Background information
- Genres: A cappella, Medieval
- Years active: 1992–2016
- Labels: Harmonia Mundi, Sony Classical Records
- Members: Marsha Genensky, Susan Hellauer, Ruth Cunningham, Jacqueline Horner-Kwiatek
- Past members: Johanna Maria Rose
- Website: www.anonymous4.com

= Anonymous 4 =

American female a cappella quartet

Anonymous 4 was an American female a cappella quartet, founded in 1986 and based in New York City. Their main performance genre was medieval music, although later they also premiered works by recent composers such as John Tavener and Steve Reich.
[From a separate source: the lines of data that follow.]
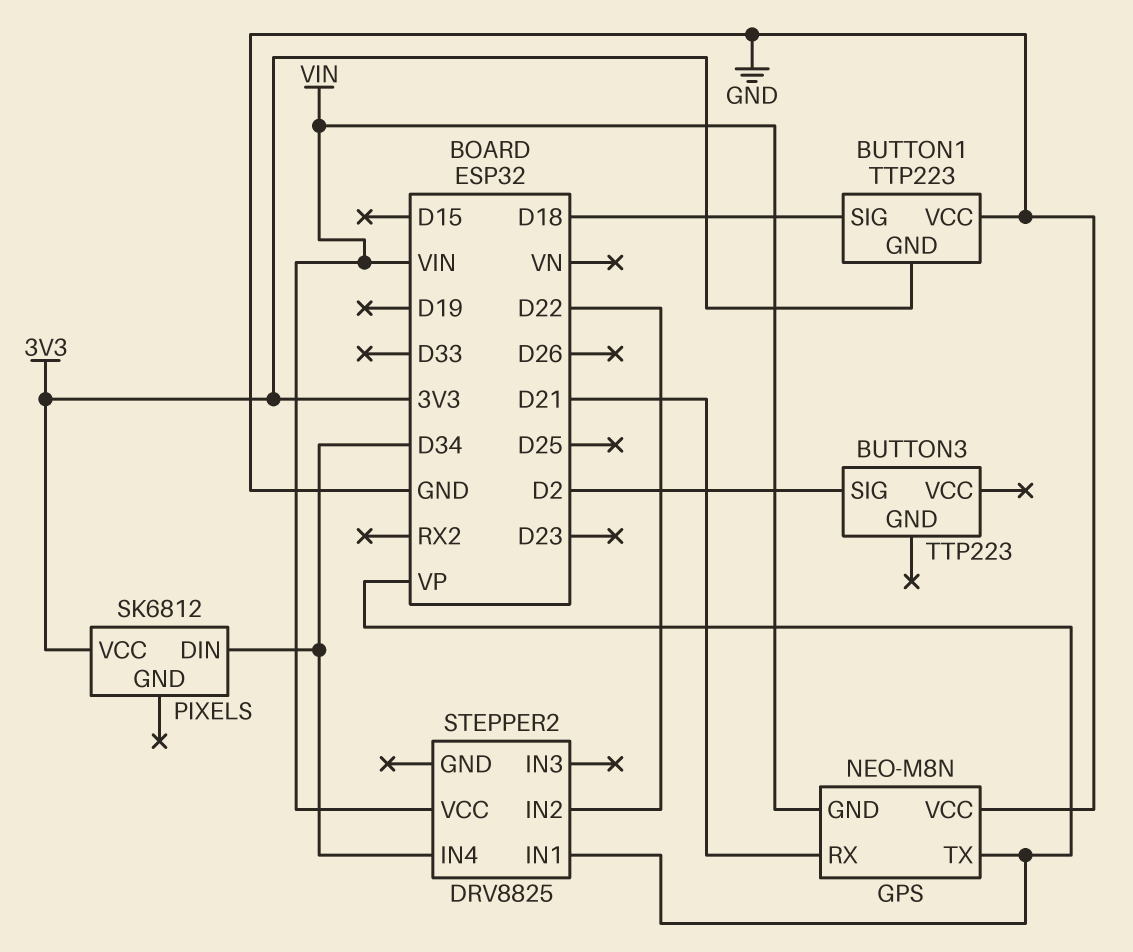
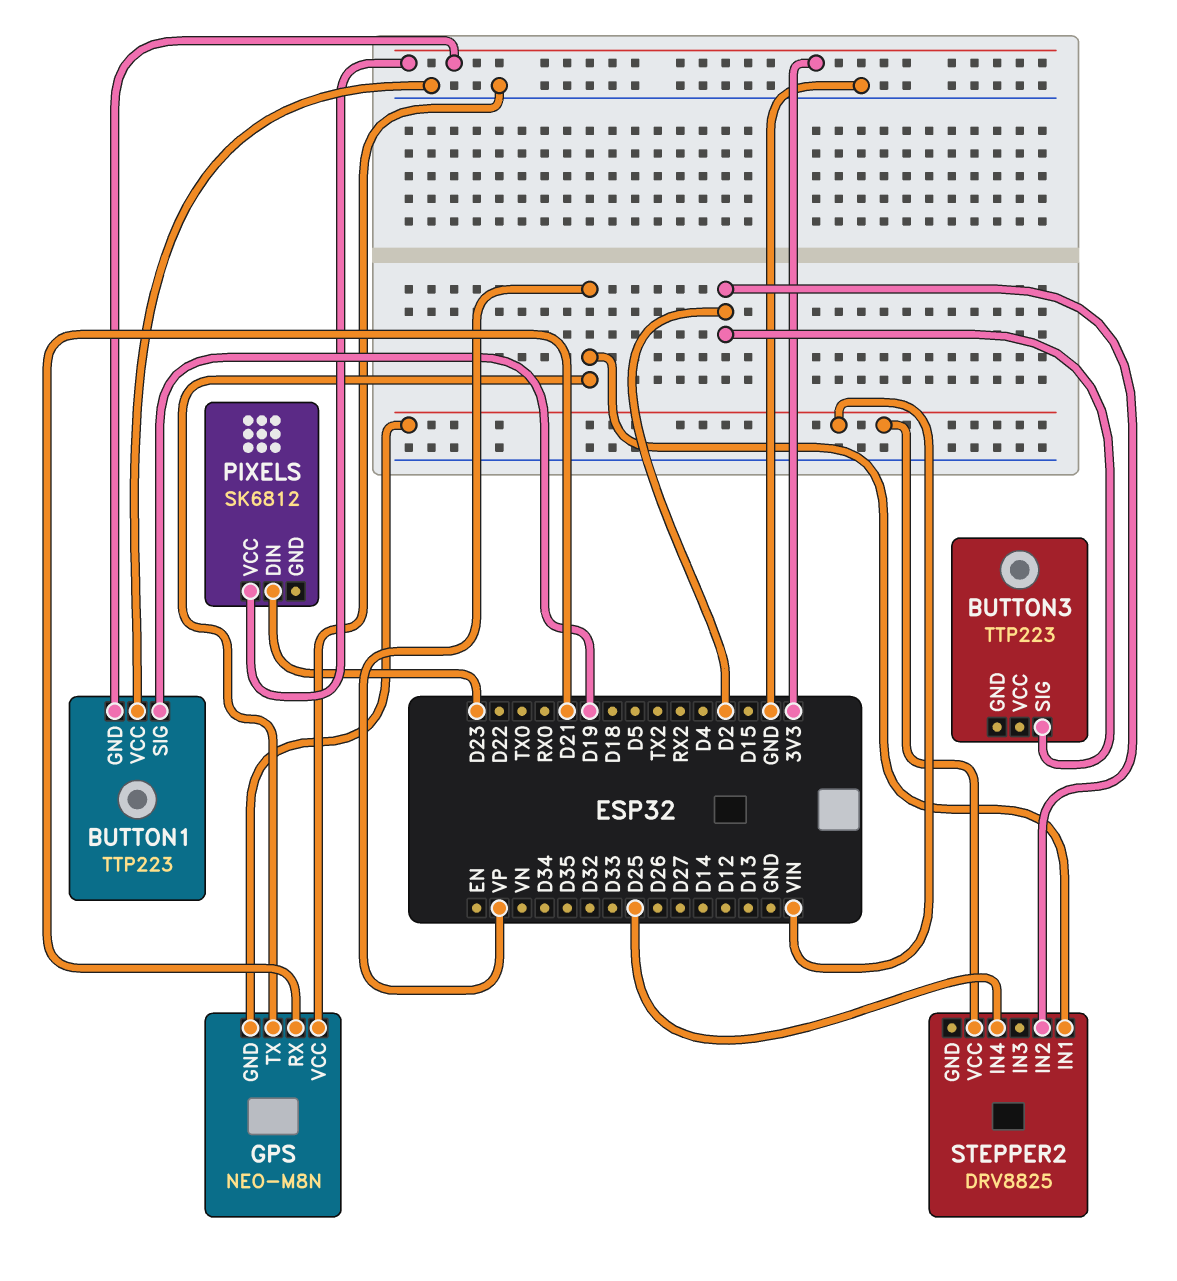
BUTTON1 pin SIG: D18 -> D19
PIXELS pin DIN: D34 -> D23
STEPPER2 pin IN2: D22 -> D2
STEPPER2 pin IN4: D34 -> D25

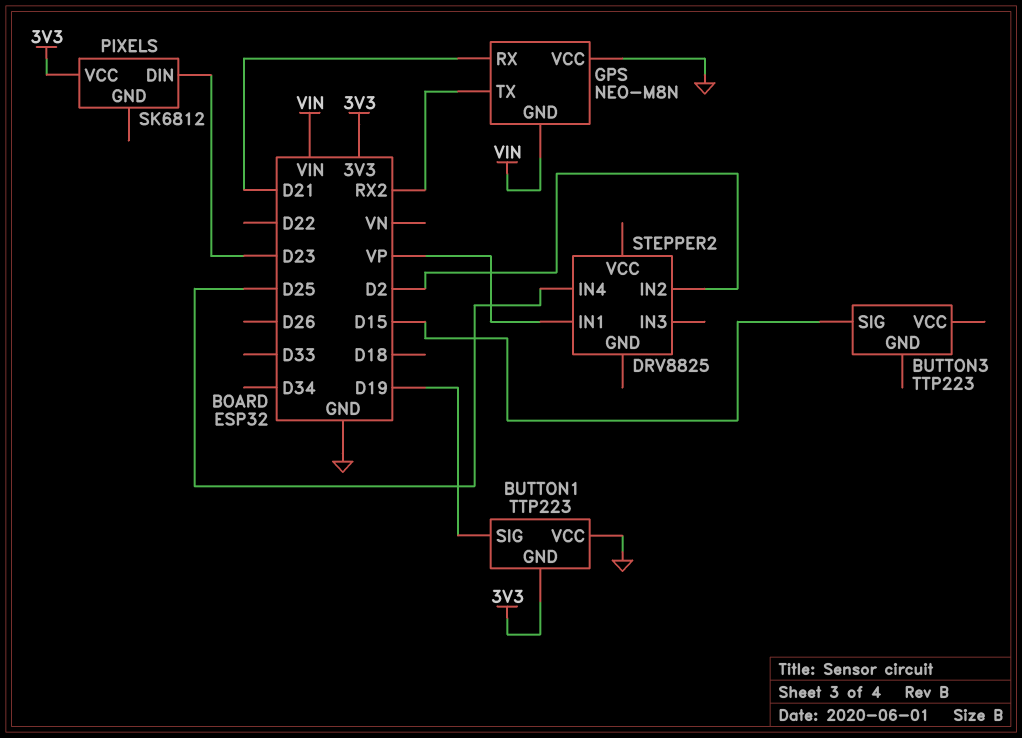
BUTTON3 pin SIG: D2 -> D15
GPS pin TX: VP -> RX2
STEPPER2 pin VCC: VIN -> none

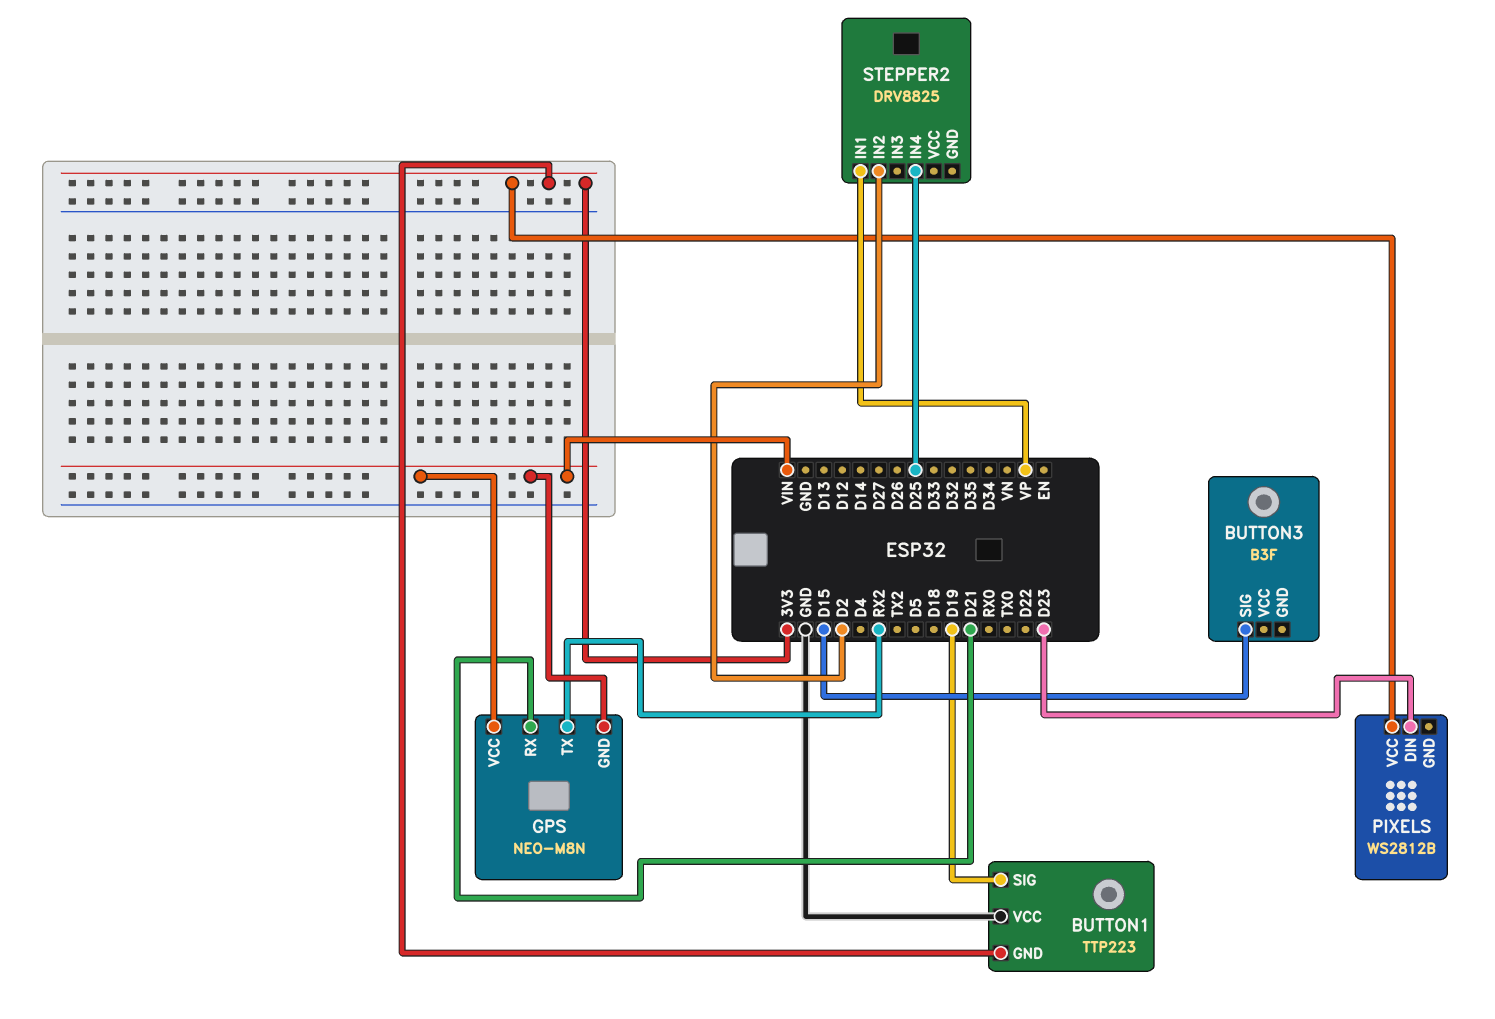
BUTTON3: TTP223 -> B3F
GPS pin VCC: GND -> VIN
PIXELS: SK6812 -> WS2812B

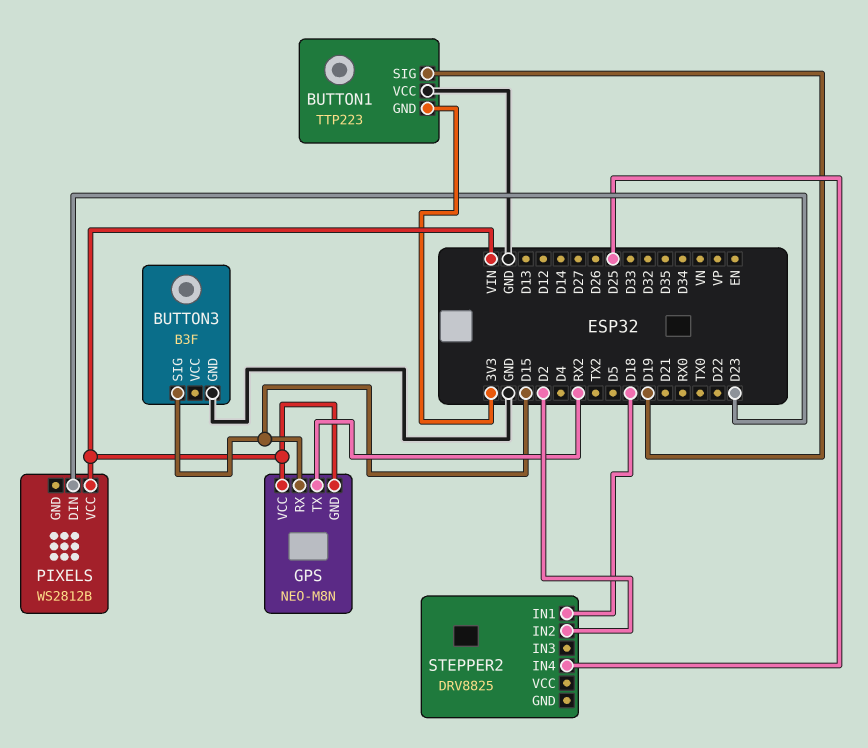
BUTTON3 pin GND: none -> GND
GPS pin RX: D21 -> D15
PIXELS pin VCC: 3V3 -> VIN
STEPPER2 pin IN1: VP -> D18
The name of the group is a pun on the name used to refer to an anonymous English music theorist of the late 13th century, Anonymous IV, who is the principal source on the two famous composers of the Notre Dame school, Léonin and Pérotin.

Anonymous 4 performed in cities throughout North America, and were regulars at major international festivals. The 2003–2004 season was their last as a full-time recording and touring ensemble, but they continued to tour and make recordings while pursuing individual projects.

The group collaborated with the Chilingirian Quartet on their 2003 album Darkness Into Light and The Mountain Goats on their 2012 album Transcendental Youth as well as with Christopher Tin in 2009 on his album Calling All Dawns, and in 2014 on The Drop That Contained the Sea.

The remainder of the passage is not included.